Sejak bertemu dengannya, mata saya terbuka lebar tentang manfaat dan pentingnya riset. Di tempat saya sekarang juga, klinis dan riset berkolaborasi secara optimal berusaha untuk selalu menemukan yang terbaik dan yang terbaru untuk pasien. Sudah hal biasa di tempat saya untuk meeting bersama antara dokter klinis dan researchers. Bahkan banyak dokter yang sepenuh hati, meninggalkan tugas klinis dan berkutat dengan riset untuk menemukan pengobatan terbaru.
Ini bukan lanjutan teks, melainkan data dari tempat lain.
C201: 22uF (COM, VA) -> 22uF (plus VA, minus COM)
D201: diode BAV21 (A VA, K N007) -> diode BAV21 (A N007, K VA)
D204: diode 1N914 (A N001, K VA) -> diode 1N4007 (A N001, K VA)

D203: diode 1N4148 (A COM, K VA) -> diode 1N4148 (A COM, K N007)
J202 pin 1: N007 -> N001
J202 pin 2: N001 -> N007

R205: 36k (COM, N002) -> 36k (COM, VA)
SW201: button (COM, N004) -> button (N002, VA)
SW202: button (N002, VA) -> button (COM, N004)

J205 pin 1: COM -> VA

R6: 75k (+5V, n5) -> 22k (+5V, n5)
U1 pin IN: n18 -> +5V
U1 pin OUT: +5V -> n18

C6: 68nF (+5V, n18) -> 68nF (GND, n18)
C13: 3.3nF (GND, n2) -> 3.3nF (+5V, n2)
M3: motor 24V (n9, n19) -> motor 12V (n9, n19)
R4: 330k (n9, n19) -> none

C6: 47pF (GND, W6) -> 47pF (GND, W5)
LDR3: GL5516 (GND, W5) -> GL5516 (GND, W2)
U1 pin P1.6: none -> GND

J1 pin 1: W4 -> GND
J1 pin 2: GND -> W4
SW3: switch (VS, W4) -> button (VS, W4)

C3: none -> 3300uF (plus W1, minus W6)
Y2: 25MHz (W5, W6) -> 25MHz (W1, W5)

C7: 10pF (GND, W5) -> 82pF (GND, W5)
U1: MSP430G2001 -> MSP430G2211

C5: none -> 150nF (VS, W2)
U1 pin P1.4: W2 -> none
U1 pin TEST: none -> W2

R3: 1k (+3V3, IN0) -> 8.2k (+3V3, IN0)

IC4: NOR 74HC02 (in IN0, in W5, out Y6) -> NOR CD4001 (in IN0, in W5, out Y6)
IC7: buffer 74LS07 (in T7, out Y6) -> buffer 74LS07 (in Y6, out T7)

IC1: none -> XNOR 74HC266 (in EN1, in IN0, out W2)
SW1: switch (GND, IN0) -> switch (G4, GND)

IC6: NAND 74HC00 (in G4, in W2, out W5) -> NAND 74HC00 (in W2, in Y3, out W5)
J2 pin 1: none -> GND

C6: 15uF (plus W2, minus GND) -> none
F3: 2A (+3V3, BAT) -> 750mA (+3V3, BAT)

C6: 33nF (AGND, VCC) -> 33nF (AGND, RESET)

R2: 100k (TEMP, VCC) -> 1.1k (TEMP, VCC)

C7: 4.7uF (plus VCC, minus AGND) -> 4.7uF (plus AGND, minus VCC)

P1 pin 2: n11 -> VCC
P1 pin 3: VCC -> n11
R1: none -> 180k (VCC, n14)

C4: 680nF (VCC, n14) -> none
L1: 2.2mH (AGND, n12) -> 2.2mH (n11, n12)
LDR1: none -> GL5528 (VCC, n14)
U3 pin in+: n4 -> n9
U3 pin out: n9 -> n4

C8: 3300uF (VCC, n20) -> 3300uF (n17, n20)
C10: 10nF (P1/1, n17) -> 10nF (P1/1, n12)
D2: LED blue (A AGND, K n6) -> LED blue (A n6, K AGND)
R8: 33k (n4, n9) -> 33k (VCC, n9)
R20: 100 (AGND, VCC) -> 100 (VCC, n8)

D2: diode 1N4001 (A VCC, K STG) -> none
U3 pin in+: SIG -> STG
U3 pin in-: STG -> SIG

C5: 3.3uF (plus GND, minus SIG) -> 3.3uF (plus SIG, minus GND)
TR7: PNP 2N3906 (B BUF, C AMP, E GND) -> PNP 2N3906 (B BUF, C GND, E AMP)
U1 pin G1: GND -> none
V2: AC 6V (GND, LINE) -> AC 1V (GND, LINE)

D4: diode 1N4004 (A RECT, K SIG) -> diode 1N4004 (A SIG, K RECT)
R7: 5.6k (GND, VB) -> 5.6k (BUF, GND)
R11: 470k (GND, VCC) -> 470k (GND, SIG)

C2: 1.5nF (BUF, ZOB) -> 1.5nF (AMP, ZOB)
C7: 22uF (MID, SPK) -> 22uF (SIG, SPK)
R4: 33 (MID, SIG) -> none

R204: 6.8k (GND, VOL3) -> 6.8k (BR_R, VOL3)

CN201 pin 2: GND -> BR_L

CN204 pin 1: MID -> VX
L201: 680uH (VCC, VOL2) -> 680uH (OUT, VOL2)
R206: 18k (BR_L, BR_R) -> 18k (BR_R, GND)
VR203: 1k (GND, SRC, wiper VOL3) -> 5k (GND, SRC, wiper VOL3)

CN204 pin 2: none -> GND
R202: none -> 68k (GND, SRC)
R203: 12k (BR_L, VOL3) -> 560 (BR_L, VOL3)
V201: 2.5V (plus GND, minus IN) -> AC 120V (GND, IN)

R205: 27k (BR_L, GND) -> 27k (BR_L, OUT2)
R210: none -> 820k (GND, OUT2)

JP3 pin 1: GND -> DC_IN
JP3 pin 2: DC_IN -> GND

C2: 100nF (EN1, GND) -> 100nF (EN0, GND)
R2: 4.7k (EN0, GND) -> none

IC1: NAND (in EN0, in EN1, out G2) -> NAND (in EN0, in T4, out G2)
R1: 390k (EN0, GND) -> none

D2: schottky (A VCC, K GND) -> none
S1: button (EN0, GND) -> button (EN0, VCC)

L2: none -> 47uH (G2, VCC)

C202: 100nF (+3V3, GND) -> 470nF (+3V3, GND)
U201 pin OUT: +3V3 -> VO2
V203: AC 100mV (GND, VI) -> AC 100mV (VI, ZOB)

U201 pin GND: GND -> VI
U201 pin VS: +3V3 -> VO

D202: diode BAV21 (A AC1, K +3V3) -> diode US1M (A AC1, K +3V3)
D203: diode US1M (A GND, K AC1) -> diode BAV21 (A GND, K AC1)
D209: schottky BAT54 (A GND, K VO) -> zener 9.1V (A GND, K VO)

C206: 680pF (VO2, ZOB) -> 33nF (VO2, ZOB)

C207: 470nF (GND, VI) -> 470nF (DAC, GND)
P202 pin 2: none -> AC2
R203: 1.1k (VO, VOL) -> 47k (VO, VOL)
Salah satu hasil riset yang terkenal dalam bidang medis adalah Gleevec/Imatinib, obat leukemia (chronic myeloid leukemia/CML-type) yang berbentuk tablet dan bisa dikonsumsi secara oral. Tahun 2001, hasil penelitian dr. Brian J. Druker ini disahkan oleh badan kesehatan Amerika FDA untuk resmi digunakan dalam pengobatan klinis. Sungguh penemuan Gleevec ini merupakan terobosan baru dalam pengobatan kanker. Tidak terbayangkan sebelumnya, segala macam kemoterapi yang menyiksa pasien bisa digantikan dengan hanya meminum tablet obat! Saya beruntung mendapat kesempatan mendengarkan kisah riset sang dokter ketika ia berkunjung untuk menerima penghargaan dari universitas saya (menurut cerita yang beredar, biasanya penerima award dari universitas saya, kelak juga menerima hadiah nobel. Jadi saya cepet cepet minta foto bareng sang dokter, mumpung masih bisa, dan siapa tahu ketularan pinternya hehehe). Beritanya juga bisa dibaca disini:
http://www.ohsu.edu/ohsuedu/newspub/releases/100807keio.cfm

Berkaitan dengan topik semula, semoga riset yang sedang berlangsung benar benar kelak bisa membuahkan satu langkah maju dalam pengobatan kanker liver. Selain itu, saya juga berharap tulisan ini bisa sedikit membuka mata kita, menyadari pentingnya riset sebagai aset berharga suatu negara. Kemampuan berpikir inovatif, ketekunan, kejujuran dan disiplin dalam riset membuat Jepang bisa selalu menjadi yang terdepan dalam menghasilkan produk produk baru dan menjadi negara maju yang sudah tidak perlu diragukan lagi kredibilitasnya. Semoga kelak akan semakin banyak juga generasi muda Indonesia yang tidak lagi ragu memilih profesi sebagai periset karena merekalah yang akan jadi ujung tombak penentu kemajuan suatu negara.

Salam sehat,
Kathryn-Tokyo


References:
- Parkin DM, Bray F, et al. Global cancer statistics, 2002. CA Cancer J Clin 2005;55:74-108.
- National Cancer Center, Japan: http://www.ncc.go.jp/
- Naugler WE, Sakurai T, et al. Gender Disparity in Liver Cancer Due to Sex Differences in MyD88-Dependent IL-6 Production. Science 2007;317:121-124.
- Nakatani T, Roy G, et al. Sex Hormone Dependency of Diethylnitrosamine-induced Liver Tumors in Mice and Chemoprevention by Leuprorelin. Jpn J Cancer Res 2001;92:249-256.